Всё сбылось, житейские невзгоды позади, впереди же — чаемый берег, где смерти нет и страха не бывает. И на этом берегу снова воскресает его чаемая, желанная невидимая «Рассея», древняя и вечная, сберегаемая Христом.
«Приди, дитя мое, приди!» —
Запела лютня неземная,
И сердце птичкой из груди
Перепорхнуло в кущи рая.
И первой песенкой моей,
Где брачной чашею лилея,
Была: «Люблю тебя, Рассея,
Страна грачиных озимей!»
И ангел вторил: «Буди, буди!
Благословен родной овсень!
Его, как розаны в сосуде,
Блюдёт Христос на Оный день!»
Третьего мая Клюев пишет последнее из известных нам писем Варваре Горбачёвой со своего нового адреса: «Дорогая Варвара Николаевна, приветствую Вас и Егорушку и милого Журавиного Гостя (Клычкова. — С. К.). Теперь вы все, верно, на даче — на своём старом балкончике, — где стихи с ароматом первой клубники, яблони цветут. Моя весна — до Николы с ледяным ветром, с пересвистами еловых вершин. Перевод (30) получил — благодарю, да будет светлой Ваша весна! Прошу Вас поговорить по телефону или написать поподробней Надежде Андреевне о покупке ковра, что он подлинно персидский, старый, крашен не анилином, ремонту лишь руб. на 25-ть. Я писал своему племяннику (Яру-Кравченко. — С. К.), умолял его о ковре за 400 руб., но ответа не получил. Если его увидите, то скажите эти условия. Я очень нуждаюсь. Здоровье тяжкое. Адрес новый: Старо-Ачинская ул., № 13».

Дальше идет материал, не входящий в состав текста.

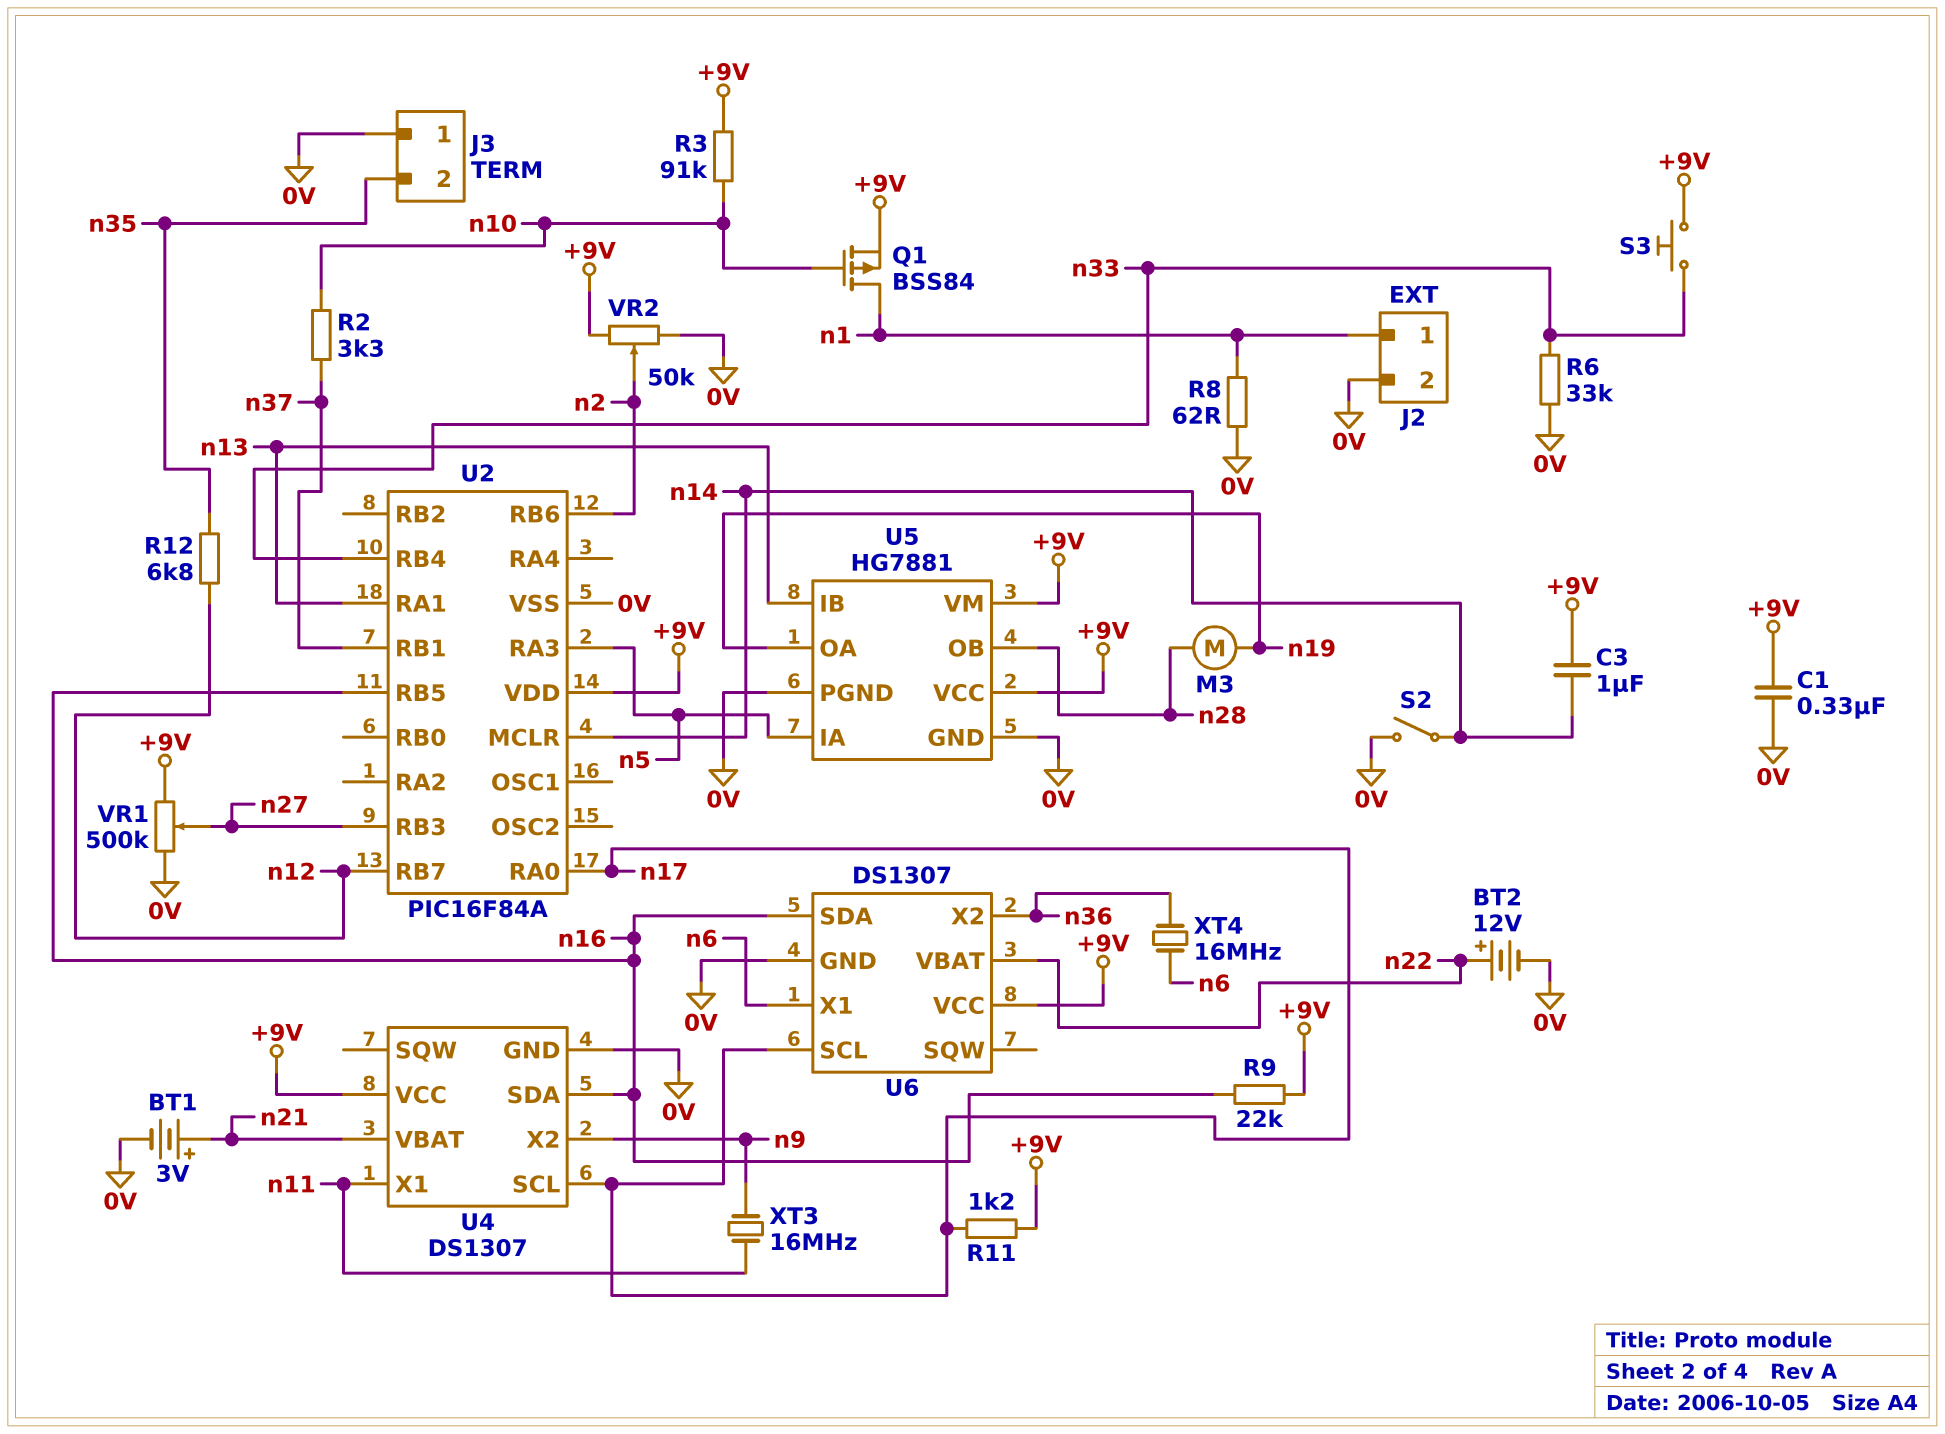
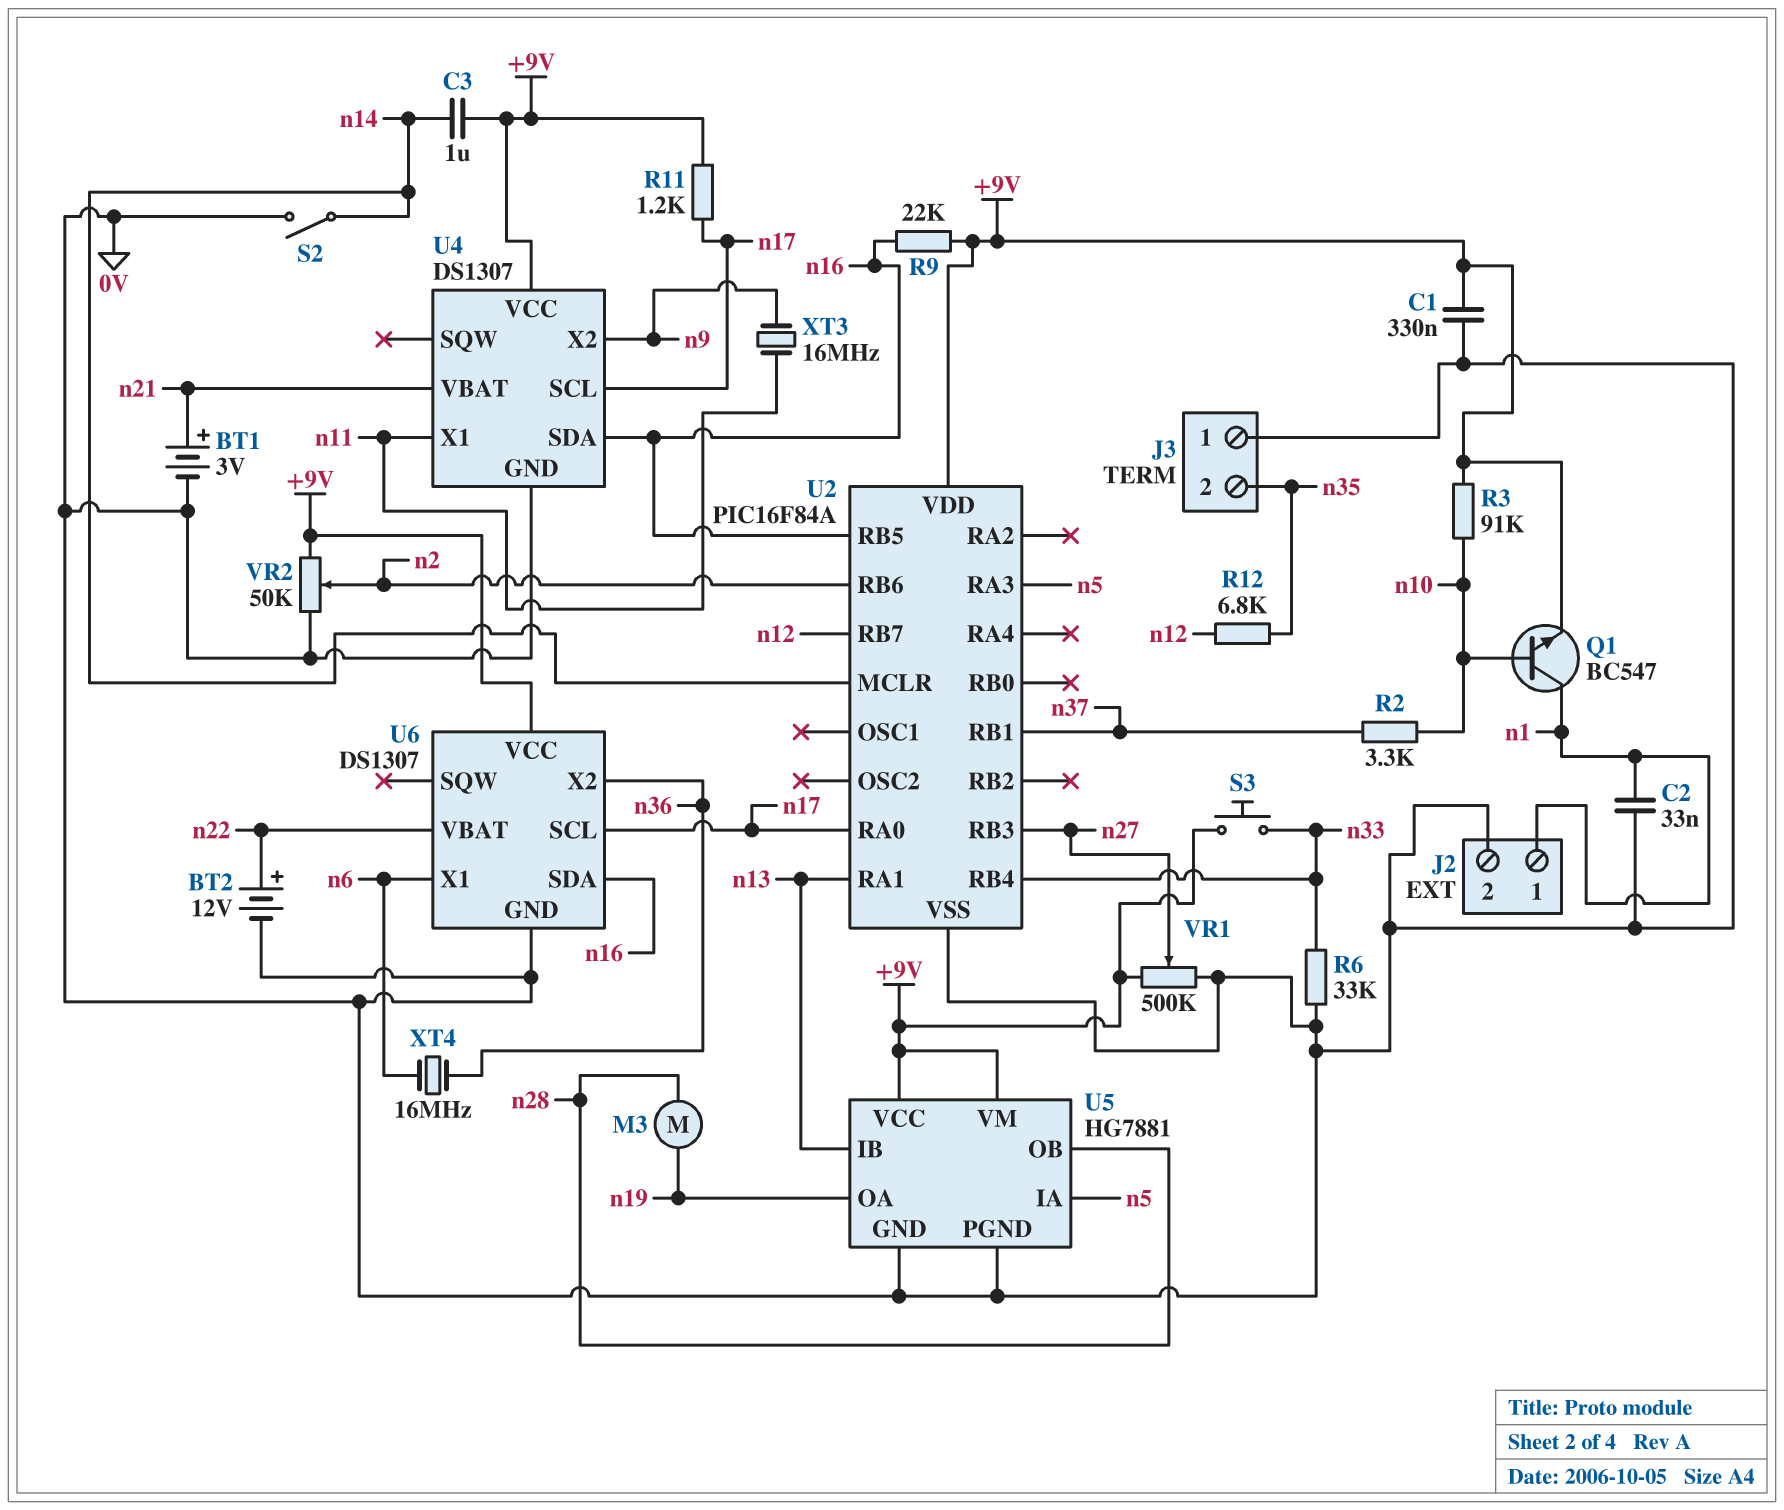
C2: none -> 33nF (0V, n1)
Q1: PMOS BSS84 (G n10, D n1, S +9V) -> NPN BC547 (B n10, C n1, E +9V)
R8: 62 (0V, n1) -> none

Срок ссылки подходил к концу, и Клюев, несмотря ни на что, надеялся на скорое освобождение. Из Томска он писал письма и Иванову-Разумнику, ни одно из которых не сохранилось. Архив критика почти целиком погиб в Царском Селе зимой 1941/42 года в его деревянном домике. «Когда я посетил его в последний раз, — вспоминал критик, — библиотека и архив представляли собою сплошную кашу бумаги, истоптанной солдатскими сапогами на полу всех трёх комнат домика; теперь от него осталось только одно воспоминание…» Но из воспоминаний Разумника видно, что Клюев писал ему о грядущей возможности выехать из Томска «с чемоданом рукописей»… Трудно представить себе, что это был за чемодан, и письмо это, конечно, было отправлено не в августе 1937-го, как писал критик, а ранее… Так или иначе, можно предположить, что Клюев ждал окончания своего срока… И дождался бы, если бы не роковые события мая — июня 1937 года.
* * *
В последние годы объективными историками установлено со всей бесспорностью, что к середине 1930-х годов в высших эшелонах власти до последнего предела обострилось противостояние Сталина и его группы верных соратников, с одной стороны, и секретарей крайкомов и обкомов, «красных баронов», умытых кровью Гражданской войны и не желающих расставаться с «р-р-революционными» методами управления, — с другой.